= Pāpāhia =

Māori chief (died c. 1850s)

Pāpāhia (died c. 1850s), also known as Te Tai or Te Ataoterangi, was a Māori rangatira (chief) affiliated with the iwi Te Rarawa, and its hapū, Te Horokuhare and Ngāti Hauā. He lived at Ōrongotea, Hokianga.

== Biography ==
The son of Kahi and Kaimanu, Pāpāhia was one of at least six children. He had an older brother, Te Hūhū, and a younger brother called Whakarongouru. Pāpāhia also had three sisters, Tiari, Te Wairoro, and Ngākahuwhero, who is considered to be a founding mother of Te Rarawa. Pāpāhia was also related to Haare Nepia Te Morenga through his uncle Ngāmotu, and was an uncle of Ngāti Korokoro rangatira, Moetara, as well as Ereonora, one of the few women to sign the Treaty of Waitangi.

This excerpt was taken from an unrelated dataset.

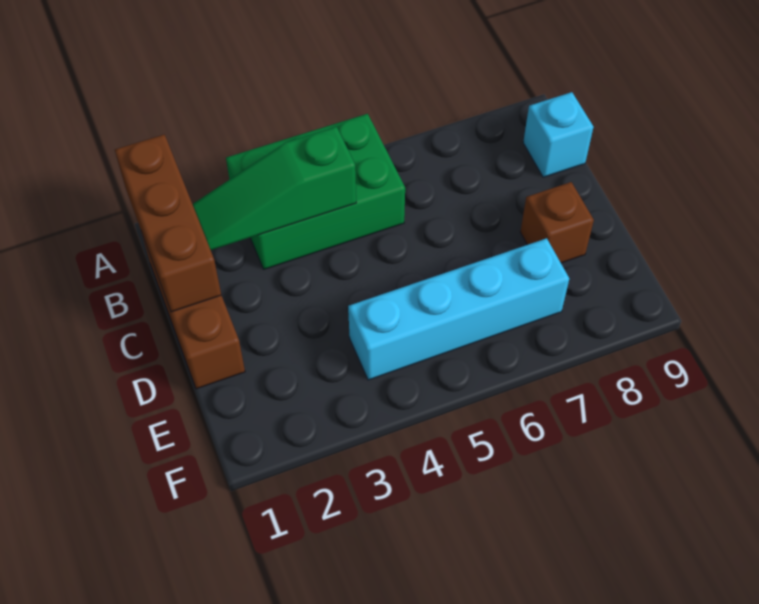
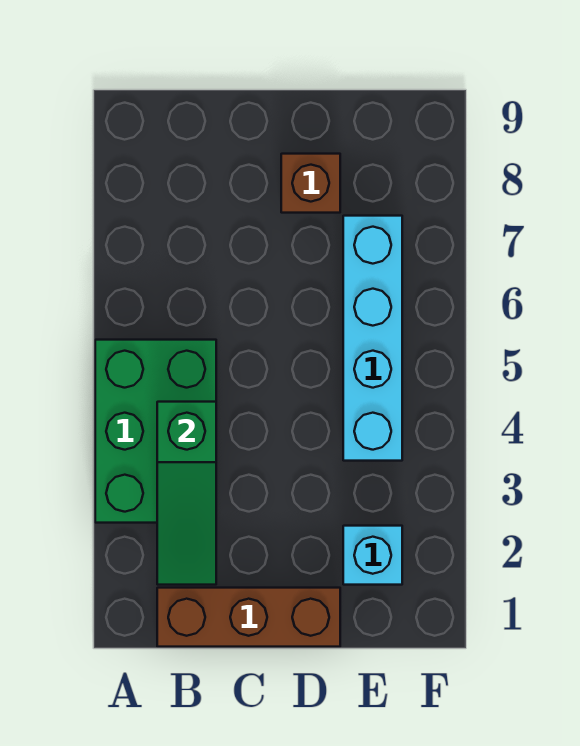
brown brick A1:C1 level 2 -> none
cyan brick B9 level 1 -> cyan brick E2 level 1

Pāpāhia later married Te Koiuru, with whom he had a child, Wiremu Tana, who would later have a daughter, Miriama, and a son, Hone Tana.

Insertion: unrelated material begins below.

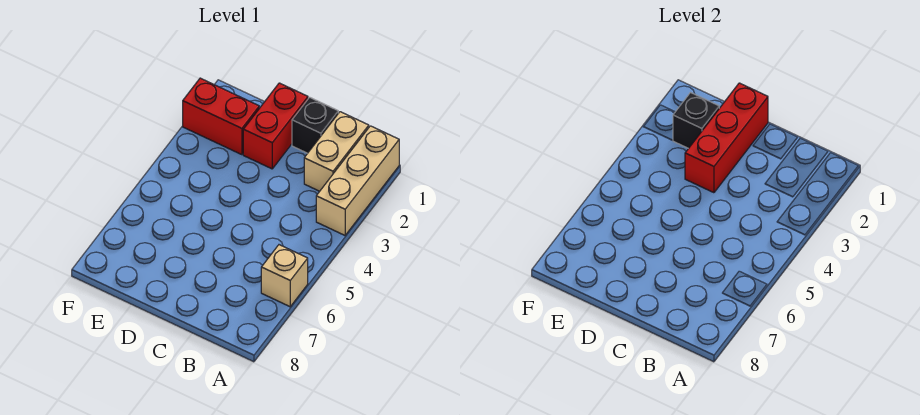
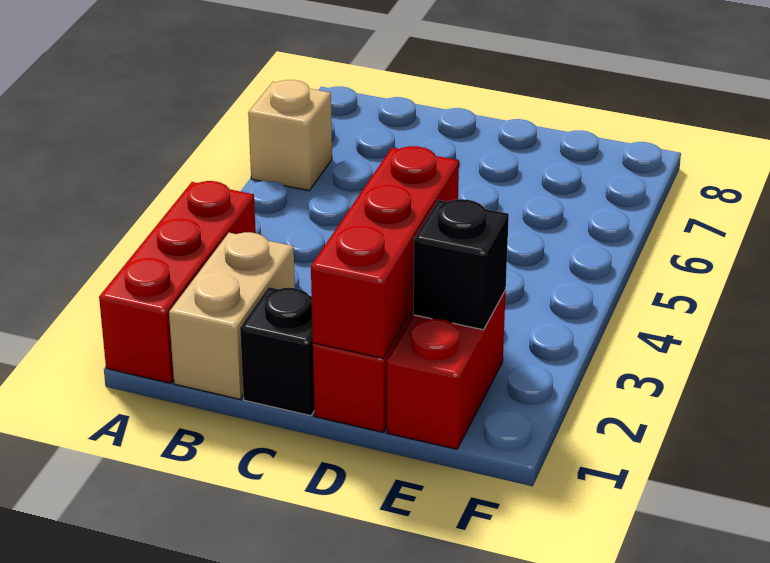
tan brick A1:A3 level 1 -> red brick A1:A3 level 1
red brick E2:F2 level 1 -> red brick E1:E2 level 1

Pāpāhia was highly involved in combat throughout the 1820s and 1830s, having joined various taua. In 1833, he participated in Ngāpuhi rangatira Tītore’s taua, with Henry Williams describing Pāpāhia as one of Tītore's 'General Officers'.

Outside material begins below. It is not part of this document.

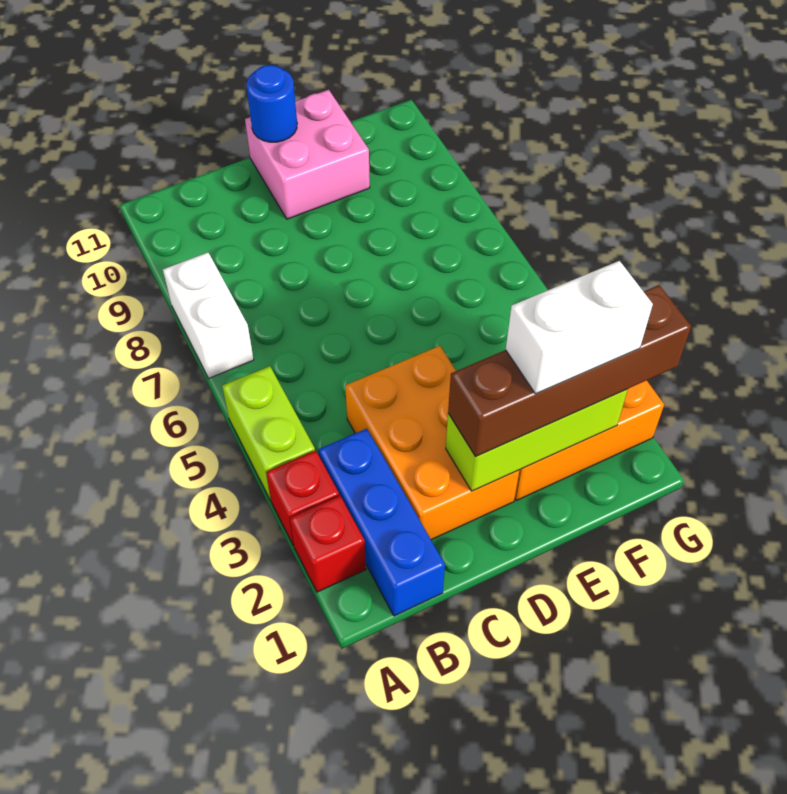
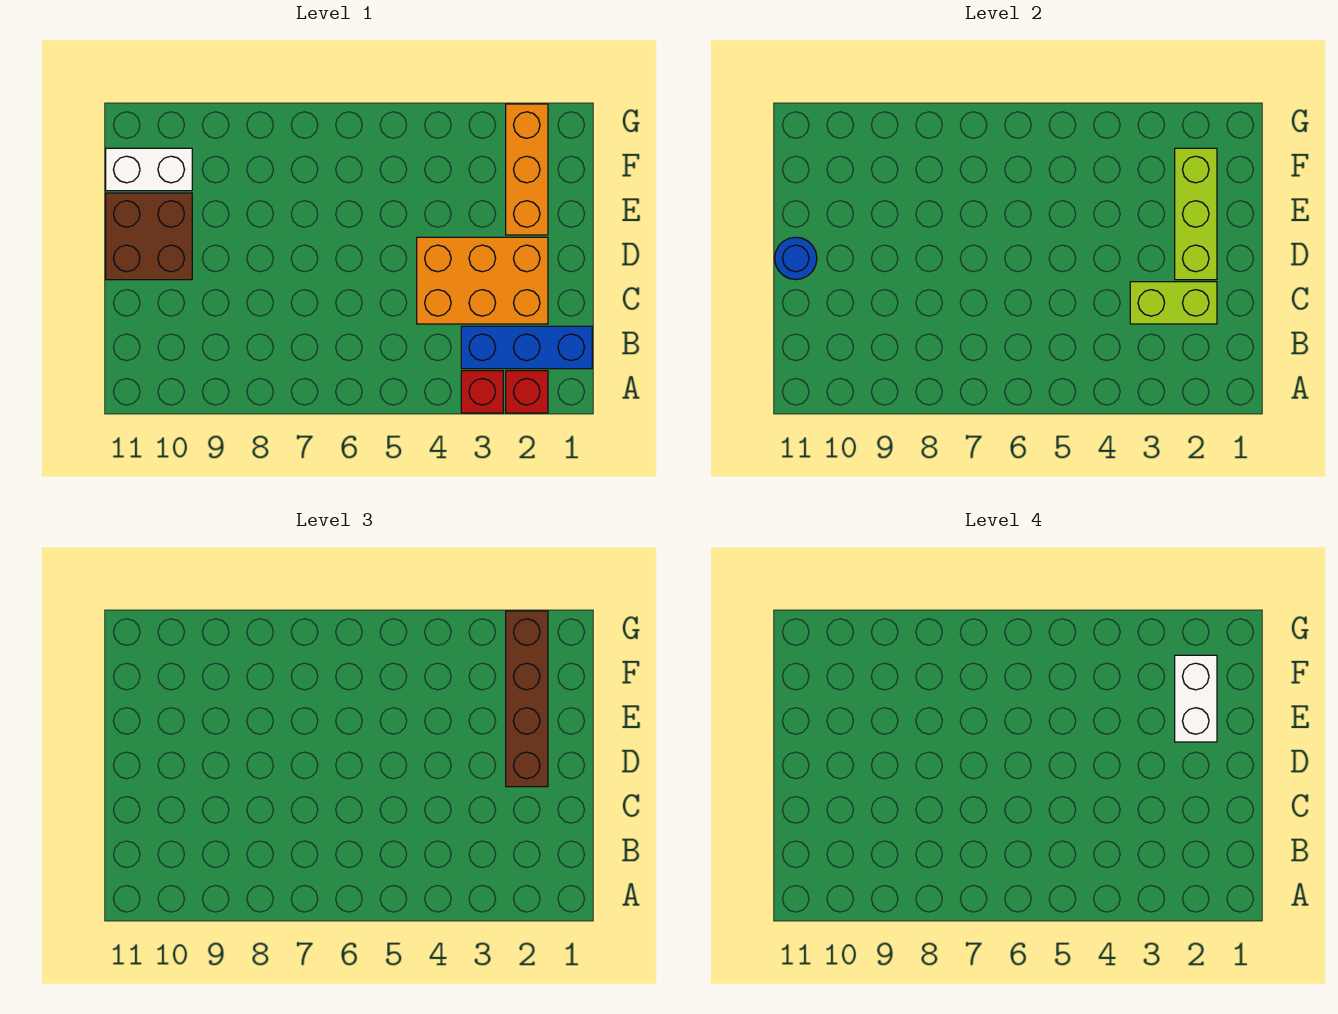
lime brick A4:A5 level 1 -> lime brick C2:C3 level 2
white brick A7:A8 level 1 -> white brick F10:F11 level 1
pink brick D10:E11 level 1 -> brown brick D10:E11 level 1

It is probable that he was present at Waitangi when the flag of the United Tribes of New Zealand was chosen in 1834. In January 1838, he was baptised by Bishop Pompallier. On 24 September of the same year, he signed He Whakaputanga in support of his Te Rarawa kin. He was the last to sign the declaration in Te Tai Tokerau, given that he was absent from the hui of 28 October 1835.

Pāpāhia originally opposed the Treaty of Waitangi, however, some time in 1840, Pāpāhia signed the treaty, most likely in the Bay of Islands. His son, Wiremu Tana, and his nephews, Ngāniho Te Tai and Te Hira, probably signed at the same time. According to a man named William Stones, Pāpāhia and his son signed the treaty on 6 February at Mission House, Māngungu. In May 1840, he was present at the Ōpōtiki signing, and was recorded as a witness on the Bay of Plenty (Fedarb) sheet. Pāpāhia, alongside Te Hūhū, Panakareao, and Haare Nepia Te Morenga, were the four principal Te Rarawa signatories who are known to have signed He Whakaputanga.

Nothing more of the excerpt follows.